You will smile. You will laugh. You will draw little hearts over the television with your fingers and embarrass yourself.
(I didn’t have time to fit it into this review but there’s also an excellent episode dedicated to Aisha, and the ways that Spanish-speaking students, especially those who speak Caribeñe Spanish, are policed for their language use in schools that ends with AC Slater taking back his given name of AC Sanchez and brought back up very specific, very painful memories of my childhood AND WHAT DID I SAY ABOUT SBTB MAKING ME CRY DAMNIT!!)
With Saved by the Bell, Gentefied, and yes even Generation Q — queer Afro-Latinas are having quite a year on television, which is something I hope to write more about when I have the time. But for now I’m here to celebrate bisexual jock and Bayside legend Aisha Garcia, who has an enviable wardrobe, a killer sense of humor, and ya damn right — gets the girl.
So as we established on Slack, I watched a lot of SBTB growing up and remember absolutely none of it. Literally none. But this reboot sounds simply incredible beyond my wildest dreams! I think this is my moment to be like “oh to be young and queer and alive today”

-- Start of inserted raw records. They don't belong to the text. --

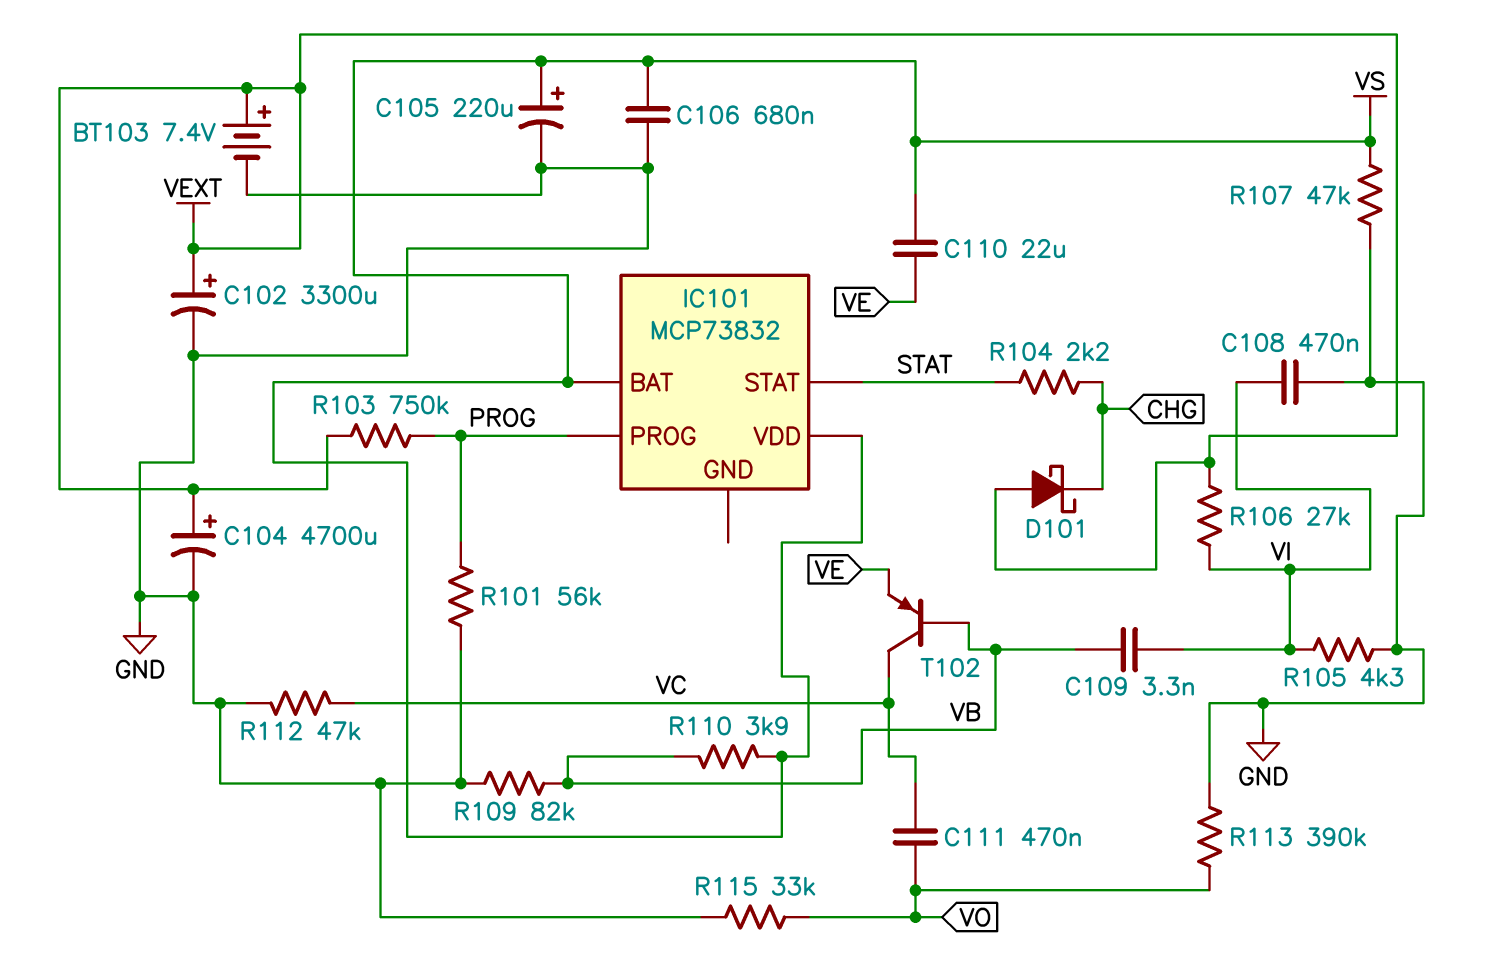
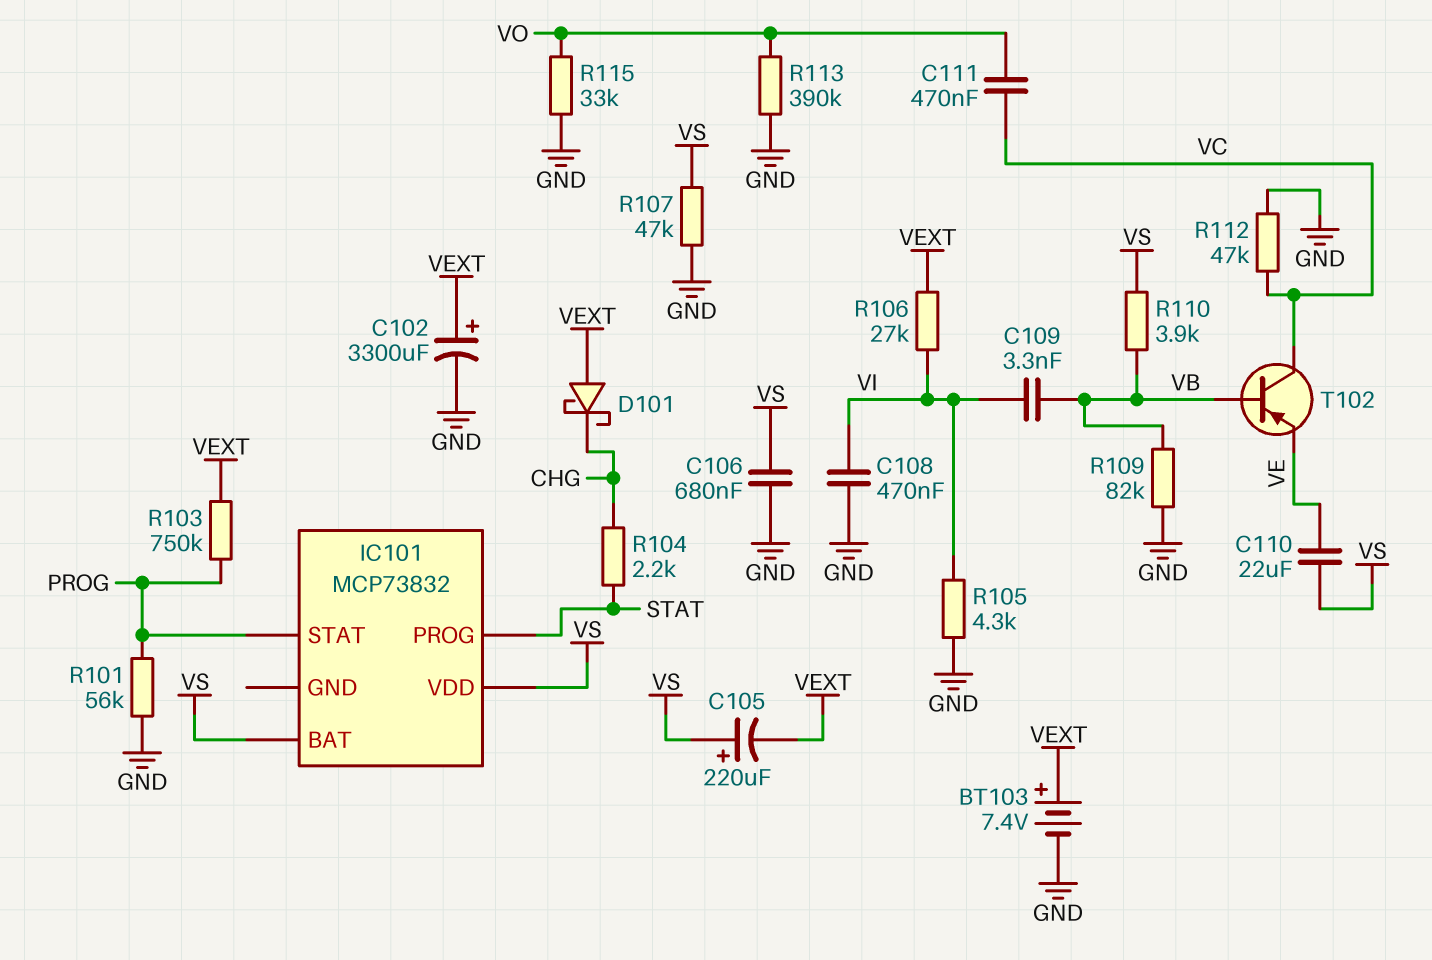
C104: 4700uF (plus VEXT, minus GND) -> none
C105: 220uF (plus VS, minus GND) -> 220uF (plus VS, minus VEXT)
IC101 pin PROG: PROG -> STAT
IC101 pin STAT: STAT -> PROG

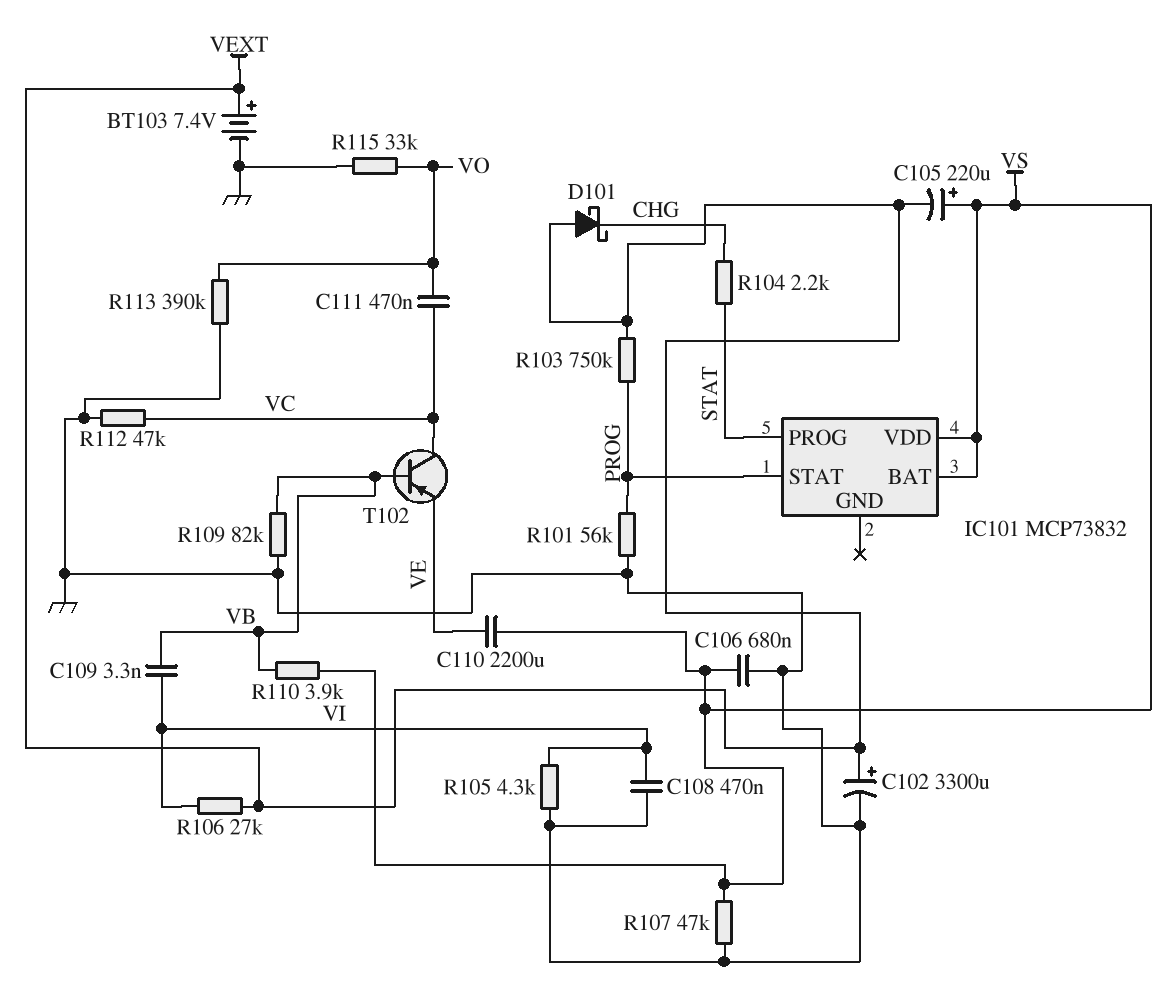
C110: 22uF (VE, VS) -> 2200uF (VE, VS)

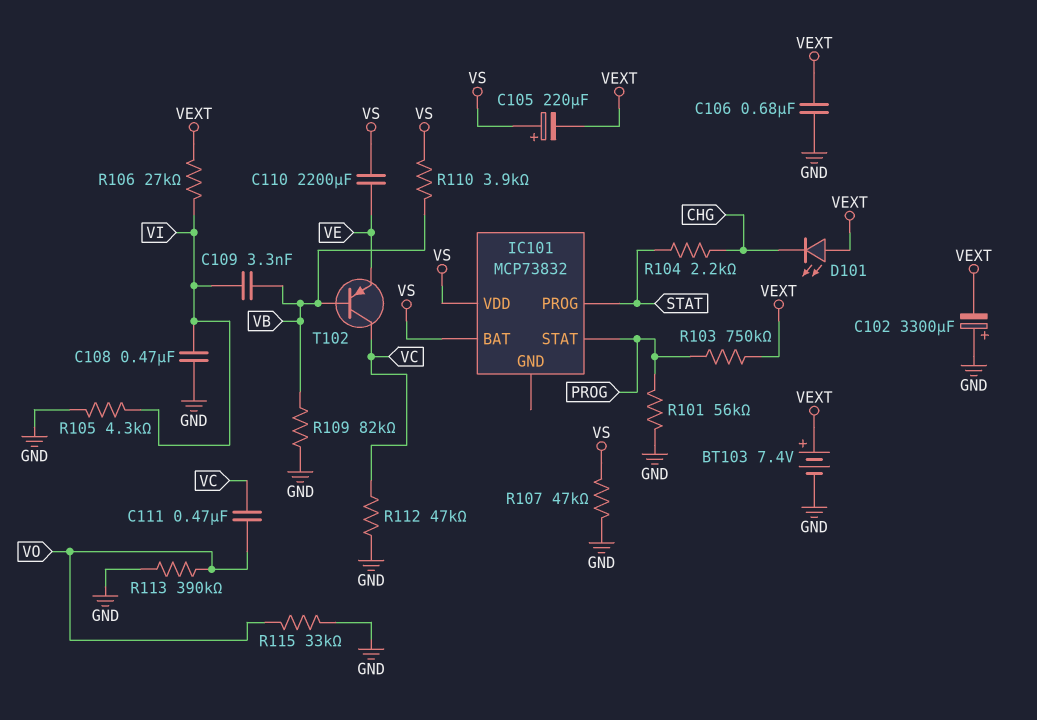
C102: 3300uF (plus VEXT, minus GND) -> 3300uF (plus GND, minus VEXT)
C106: 680nF (GND, VS) -> 680nF (GND, VEXT)
D101: schottky (A VEXT, K CHG) -> LED (A VEXT, K CHG)

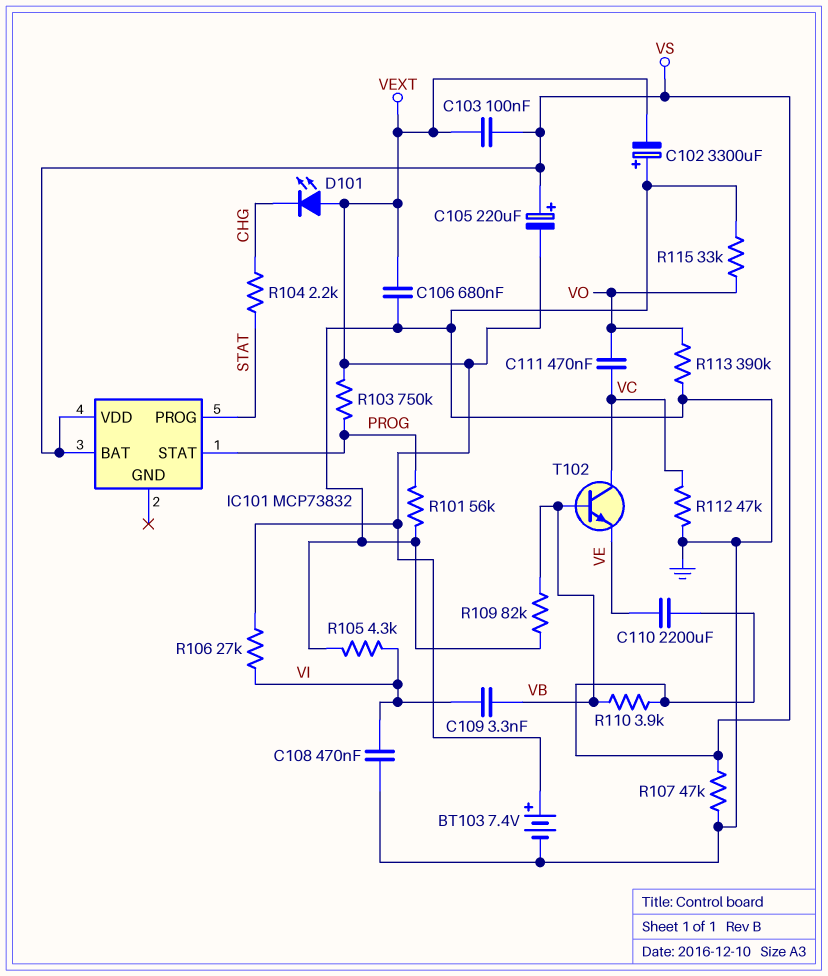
C103: none -> 100nF (VEXT, VS)
T102: PNP (B VB, C VC, E VE) -> NPN (B VB, C VC, E VE)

(Revised bc good God autocorrect completely butchered my comment!
This sounds wonderful!
One of the reasons we all made fun of the original is that we were Gen-X Teens and it was so. Painfully. Earnest. I’m so glad that that bit hasn’t gone out the window, because it’s kind of endearing. Also, after some of the unfortunate reboots done in the past, I’m really happy that this one is.. actually good? Thanks for putting it into my “to be binged” pile.
Woah! I’m a 90s child who has never seen a single minute of SBTB but that’s about to change!!! thank you SO much for this review Carmen!